José María Balcázar asumió como presidente de Perú luego de imponerse en segunda votación en el Congreso y afirmó que “no es tiempo para pelear”, al tiempo que prometió encabezar una transición democrática pacífica hasta el 28 de julio, fecha en la que concluirá su mandato provisorio. La sesión parlamentaria se extendió por más de cuatro horas y definió al sucesor de José Jerí tras dos rondas de votación.
En su primer mensaje ante el pleno, Balcázar sostuvo que en el país no deben existir “derechas ni izquierdas” y pidió despejar cualquier duda sobre las elecciones generales previstas para abril próximo. “Ya no estamos aquí para pelear. Aquí no hay derechas ni izquierdas. Ese término lo crearon los franceses para la revolución, no tiene sustento ideológico. No hay”, expresó.
El nuevo mandatario se impuso frente a María del Carmen Alva en la segunda votación. En la primera ronda habían quedado fuera de competencia Héctor Acuña y Edgard Reymundo.
Llamado a fortalecer la democracia
Durante su discurso, Balcázar manifestó que se sentía “honrado con el voto” de los legisladores y señaló que es posible “construir una democracia de verdad”. En esa línea, advirtió: “La democracia no está funcionando. Si esa democracia no tiene correctivos, en el futuro va a desaparecer”.
El flamante jefe de Estado aseguró que garantizará “una transición democrática electoral pacífica” y pidió que “no haya ningún tipo de duda sobre las elecciones” que se celebrarán en abril. Su gestión será breve y estará limitada a completar el período hasta el 28 de julio, dio cuenta Clarín.
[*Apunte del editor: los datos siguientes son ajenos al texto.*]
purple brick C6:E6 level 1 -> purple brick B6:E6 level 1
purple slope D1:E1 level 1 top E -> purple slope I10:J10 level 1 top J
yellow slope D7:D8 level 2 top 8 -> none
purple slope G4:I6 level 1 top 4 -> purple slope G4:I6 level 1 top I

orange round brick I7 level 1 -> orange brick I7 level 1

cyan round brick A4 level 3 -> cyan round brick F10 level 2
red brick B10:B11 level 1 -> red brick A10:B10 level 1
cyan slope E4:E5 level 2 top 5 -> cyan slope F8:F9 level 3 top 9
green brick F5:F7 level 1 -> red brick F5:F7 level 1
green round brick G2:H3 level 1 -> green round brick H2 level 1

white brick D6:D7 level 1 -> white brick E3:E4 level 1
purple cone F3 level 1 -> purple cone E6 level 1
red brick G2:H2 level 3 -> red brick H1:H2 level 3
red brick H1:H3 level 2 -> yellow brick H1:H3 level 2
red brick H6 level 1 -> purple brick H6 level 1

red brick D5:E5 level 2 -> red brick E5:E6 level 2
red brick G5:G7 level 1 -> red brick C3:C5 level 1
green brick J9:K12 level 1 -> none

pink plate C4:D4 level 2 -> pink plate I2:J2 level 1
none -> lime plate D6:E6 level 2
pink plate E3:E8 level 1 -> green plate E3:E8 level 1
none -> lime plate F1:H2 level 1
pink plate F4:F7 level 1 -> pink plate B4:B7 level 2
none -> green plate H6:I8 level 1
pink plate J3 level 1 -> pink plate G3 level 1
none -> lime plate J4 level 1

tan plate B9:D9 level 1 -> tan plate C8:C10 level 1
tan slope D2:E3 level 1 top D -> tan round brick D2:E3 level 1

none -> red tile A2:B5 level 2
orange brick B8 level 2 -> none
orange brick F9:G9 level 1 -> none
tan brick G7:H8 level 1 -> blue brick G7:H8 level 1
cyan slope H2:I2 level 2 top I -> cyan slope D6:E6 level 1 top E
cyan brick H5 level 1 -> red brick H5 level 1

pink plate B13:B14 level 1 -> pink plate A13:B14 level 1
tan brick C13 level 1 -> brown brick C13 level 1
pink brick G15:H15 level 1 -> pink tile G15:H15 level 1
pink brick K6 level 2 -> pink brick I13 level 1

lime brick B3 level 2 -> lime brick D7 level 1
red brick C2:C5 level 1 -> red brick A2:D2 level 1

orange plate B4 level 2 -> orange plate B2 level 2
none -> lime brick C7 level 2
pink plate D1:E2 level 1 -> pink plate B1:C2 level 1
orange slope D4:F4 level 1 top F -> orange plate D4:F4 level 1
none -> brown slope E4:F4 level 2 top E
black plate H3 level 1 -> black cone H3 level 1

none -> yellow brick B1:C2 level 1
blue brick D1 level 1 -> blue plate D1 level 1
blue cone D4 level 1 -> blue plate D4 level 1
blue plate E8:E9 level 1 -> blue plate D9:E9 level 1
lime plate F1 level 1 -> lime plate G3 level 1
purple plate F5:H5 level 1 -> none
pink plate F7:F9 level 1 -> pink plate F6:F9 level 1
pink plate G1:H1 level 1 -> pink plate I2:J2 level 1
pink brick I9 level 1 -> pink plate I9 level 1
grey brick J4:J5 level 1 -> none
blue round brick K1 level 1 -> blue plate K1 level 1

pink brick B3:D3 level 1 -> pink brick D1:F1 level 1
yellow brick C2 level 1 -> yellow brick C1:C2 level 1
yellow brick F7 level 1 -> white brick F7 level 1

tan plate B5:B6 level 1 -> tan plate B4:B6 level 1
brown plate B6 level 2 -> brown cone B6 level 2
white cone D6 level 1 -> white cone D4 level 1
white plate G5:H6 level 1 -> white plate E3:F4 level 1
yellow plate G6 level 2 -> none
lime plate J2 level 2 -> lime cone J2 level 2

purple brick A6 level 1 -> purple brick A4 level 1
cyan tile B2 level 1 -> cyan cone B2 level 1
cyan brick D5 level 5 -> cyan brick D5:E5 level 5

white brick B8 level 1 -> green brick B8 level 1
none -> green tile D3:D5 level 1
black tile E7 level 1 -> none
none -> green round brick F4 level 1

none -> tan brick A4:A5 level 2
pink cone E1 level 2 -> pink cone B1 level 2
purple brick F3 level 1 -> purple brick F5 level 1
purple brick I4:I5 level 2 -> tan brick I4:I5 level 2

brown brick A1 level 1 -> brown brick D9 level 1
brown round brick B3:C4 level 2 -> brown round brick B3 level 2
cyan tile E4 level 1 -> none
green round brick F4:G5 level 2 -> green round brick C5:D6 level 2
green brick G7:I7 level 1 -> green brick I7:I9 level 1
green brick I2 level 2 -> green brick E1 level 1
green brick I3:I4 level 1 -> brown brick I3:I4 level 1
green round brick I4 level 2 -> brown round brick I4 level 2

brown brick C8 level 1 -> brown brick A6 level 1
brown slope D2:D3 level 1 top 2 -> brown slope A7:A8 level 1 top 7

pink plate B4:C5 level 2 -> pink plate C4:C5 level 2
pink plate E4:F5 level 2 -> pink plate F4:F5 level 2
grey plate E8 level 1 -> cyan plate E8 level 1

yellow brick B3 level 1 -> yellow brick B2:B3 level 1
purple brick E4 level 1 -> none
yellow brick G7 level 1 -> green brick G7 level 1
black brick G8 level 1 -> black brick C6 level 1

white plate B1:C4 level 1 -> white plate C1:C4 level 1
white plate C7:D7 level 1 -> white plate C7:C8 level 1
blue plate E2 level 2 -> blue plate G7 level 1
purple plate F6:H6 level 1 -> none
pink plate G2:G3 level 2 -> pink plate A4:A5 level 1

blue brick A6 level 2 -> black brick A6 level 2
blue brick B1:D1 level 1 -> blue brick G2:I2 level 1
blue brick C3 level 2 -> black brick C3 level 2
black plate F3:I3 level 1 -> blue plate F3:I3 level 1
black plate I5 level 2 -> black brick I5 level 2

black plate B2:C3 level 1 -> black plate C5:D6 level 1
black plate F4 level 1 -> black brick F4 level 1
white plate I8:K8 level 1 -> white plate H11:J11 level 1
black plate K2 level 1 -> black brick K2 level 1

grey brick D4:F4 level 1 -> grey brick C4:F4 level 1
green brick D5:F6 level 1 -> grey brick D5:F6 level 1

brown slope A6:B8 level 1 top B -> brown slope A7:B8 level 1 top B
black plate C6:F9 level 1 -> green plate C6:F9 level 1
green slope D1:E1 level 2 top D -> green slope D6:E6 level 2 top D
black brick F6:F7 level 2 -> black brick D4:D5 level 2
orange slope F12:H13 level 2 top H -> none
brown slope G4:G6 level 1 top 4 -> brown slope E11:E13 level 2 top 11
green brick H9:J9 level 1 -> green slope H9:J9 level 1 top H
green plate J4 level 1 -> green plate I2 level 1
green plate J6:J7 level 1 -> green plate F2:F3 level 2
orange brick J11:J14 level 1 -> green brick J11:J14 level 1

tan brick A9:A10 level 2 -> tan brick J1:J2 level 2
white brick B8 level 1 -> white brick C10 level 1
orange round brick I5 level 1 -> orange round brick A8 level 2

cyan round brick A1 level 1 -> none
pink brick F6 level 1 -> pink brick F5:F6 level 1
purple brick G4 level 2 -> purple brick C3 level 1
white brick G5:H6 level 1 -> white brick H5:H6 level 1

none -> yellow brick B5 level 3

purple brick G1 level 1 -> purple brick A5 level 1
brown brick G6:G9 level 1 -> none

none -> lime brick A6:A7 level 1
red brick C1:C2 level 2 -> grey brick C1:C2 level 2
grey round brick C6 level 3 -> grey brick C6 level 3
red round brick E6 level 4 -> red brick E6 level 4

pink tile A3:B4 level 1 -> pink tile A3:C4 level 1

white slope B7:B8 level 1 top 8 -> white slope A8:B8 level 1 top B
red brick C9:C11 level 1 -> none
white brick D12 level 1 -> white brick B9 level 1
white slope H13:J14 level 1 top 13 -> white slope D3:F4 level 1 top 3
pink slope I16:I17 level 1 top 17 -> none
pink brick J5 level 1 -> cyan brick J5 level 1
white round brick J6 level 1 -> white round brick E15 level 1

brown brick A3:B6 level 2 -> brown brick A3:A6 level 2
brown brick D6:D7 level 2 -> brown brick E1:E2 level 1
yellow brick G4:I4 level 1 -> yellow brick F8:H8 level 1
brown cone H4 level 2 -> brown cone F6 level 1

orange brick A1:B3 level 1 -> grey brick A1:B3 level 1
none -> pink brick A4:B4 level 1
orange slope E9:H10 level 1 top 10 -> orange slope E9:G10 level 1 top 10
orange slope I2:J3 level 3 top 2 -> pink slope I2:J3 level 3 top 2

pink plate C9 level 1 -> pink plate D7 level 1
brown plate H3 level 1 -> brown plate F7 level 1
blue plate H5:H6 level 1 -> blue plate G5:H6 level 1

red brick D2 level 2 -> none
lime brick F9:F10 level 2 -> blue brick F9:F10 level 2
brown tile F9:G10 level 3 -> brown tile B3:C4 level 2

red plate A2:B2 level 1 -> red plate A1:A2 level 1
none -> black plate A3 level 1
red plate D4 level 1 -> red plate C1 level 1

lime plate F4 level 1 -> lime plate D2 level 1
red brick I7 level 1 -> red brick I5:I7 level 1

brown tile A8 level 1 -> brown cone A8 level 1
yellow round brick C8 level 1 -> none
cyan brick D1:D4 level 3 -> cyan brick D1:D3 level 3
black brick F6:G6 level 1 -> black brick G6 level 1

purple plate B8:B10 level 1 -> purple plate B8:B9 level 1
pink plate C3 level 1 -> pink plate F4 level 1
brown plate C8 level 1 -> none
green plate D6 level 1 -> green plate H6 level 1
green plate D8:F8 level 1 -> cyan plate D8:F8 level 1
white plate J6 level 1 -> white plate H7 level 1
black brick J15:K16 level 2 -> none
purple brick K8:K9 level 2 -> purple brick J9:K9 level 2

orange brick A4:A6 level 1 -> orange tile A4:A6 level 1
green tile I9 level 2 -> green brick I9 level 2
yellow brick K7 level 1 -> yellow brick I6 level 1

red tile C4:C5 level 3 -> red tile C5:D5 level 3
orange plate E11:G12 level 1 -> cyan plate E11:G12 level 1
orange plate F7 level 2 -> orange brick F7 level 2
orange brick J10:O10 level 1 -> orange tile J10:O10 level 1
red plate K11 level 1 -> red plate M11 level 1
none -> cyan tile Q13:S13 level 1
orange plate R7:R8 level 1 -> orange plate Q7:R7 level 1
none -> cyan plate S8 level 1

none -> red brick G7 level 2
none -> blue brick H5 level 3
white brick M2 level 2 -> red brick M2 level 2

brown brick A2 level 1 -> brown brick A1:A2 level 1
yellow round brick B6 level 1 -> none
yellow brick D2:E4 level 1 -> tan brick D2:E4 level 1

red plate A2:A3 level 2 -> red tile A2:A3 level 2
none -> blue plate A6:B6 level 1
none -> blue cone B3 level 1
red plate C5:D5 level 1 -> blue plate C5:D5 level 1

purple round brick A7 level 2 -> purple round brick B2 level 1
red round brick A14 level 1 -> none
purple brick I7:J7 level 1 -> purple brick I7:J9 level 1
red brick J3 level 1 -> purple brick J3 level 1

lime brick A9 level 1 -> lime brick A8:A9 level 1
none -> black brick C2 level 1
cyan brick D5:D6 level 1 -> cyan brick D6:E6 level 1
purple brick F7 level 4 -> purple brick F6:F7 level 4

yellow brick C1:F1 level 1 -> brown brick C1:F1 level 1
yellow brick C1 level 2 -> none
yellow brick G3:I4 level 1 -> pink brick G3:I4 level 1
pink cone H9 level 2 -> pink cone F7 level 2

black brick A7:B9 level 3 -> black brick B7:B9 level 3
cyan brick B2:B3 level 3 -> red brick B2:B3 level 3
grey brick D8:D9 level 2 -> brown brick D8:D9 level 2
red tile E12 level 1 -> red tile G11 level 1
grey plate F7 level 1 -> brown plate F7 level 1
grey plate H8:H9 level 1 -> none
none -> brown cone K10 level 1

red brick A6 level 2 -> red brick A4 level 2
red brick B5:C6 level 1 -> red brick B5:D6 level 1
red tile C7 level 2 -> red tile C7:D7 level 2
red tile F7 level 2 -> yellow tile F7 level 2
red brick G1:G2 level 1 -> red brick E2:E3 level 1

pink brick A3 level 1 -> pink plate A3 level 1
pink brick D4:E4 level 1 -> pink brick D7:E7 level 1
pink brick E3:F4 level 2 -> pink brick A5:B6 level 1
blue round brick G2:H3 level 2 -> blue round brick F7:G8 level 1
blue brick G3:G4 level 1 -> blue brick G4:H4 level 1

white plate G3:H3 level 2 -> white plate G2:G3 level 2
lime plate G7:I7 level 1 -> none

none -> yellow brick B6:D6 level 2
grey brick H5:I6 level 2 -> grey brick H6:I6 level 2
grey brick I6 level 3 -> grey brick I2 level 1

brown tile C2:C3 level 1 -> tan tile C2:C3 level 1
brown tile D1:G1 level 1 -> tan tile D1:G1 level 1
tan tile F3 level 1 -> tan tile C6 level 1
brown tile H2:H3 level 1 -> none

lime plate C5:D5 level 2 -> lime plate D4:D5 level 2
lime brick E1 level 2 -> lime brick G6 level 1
Balcázar también adelantó que mantendrá la actual política económica. “No se puede llevar a nuestro país a ensayos económicos”, afirmó, al descartar cambios abruptos en el rumbo financiero.
Seguridad y gabinete en agenda
En materia interna, señaló que buscará fortalecer la seguridad ciudadana, una de las principales demandas sociales. “Más o menos tengo idea de cómo se puede manejar un país y podemos ver si se puede rascar la olla más”, sostuvo.
Durante los próximos días deberá designar al nuevo Consejo de Ministros que lo acompañará en este tramo final del mandato. Su elección generó tensiones dentro de sectores de derecha, como el fujimorismo y Renovación Popular, que se acusaron mutuamente de haber facilitado el acceso del gobierno a sectores vinculados a la izquierda.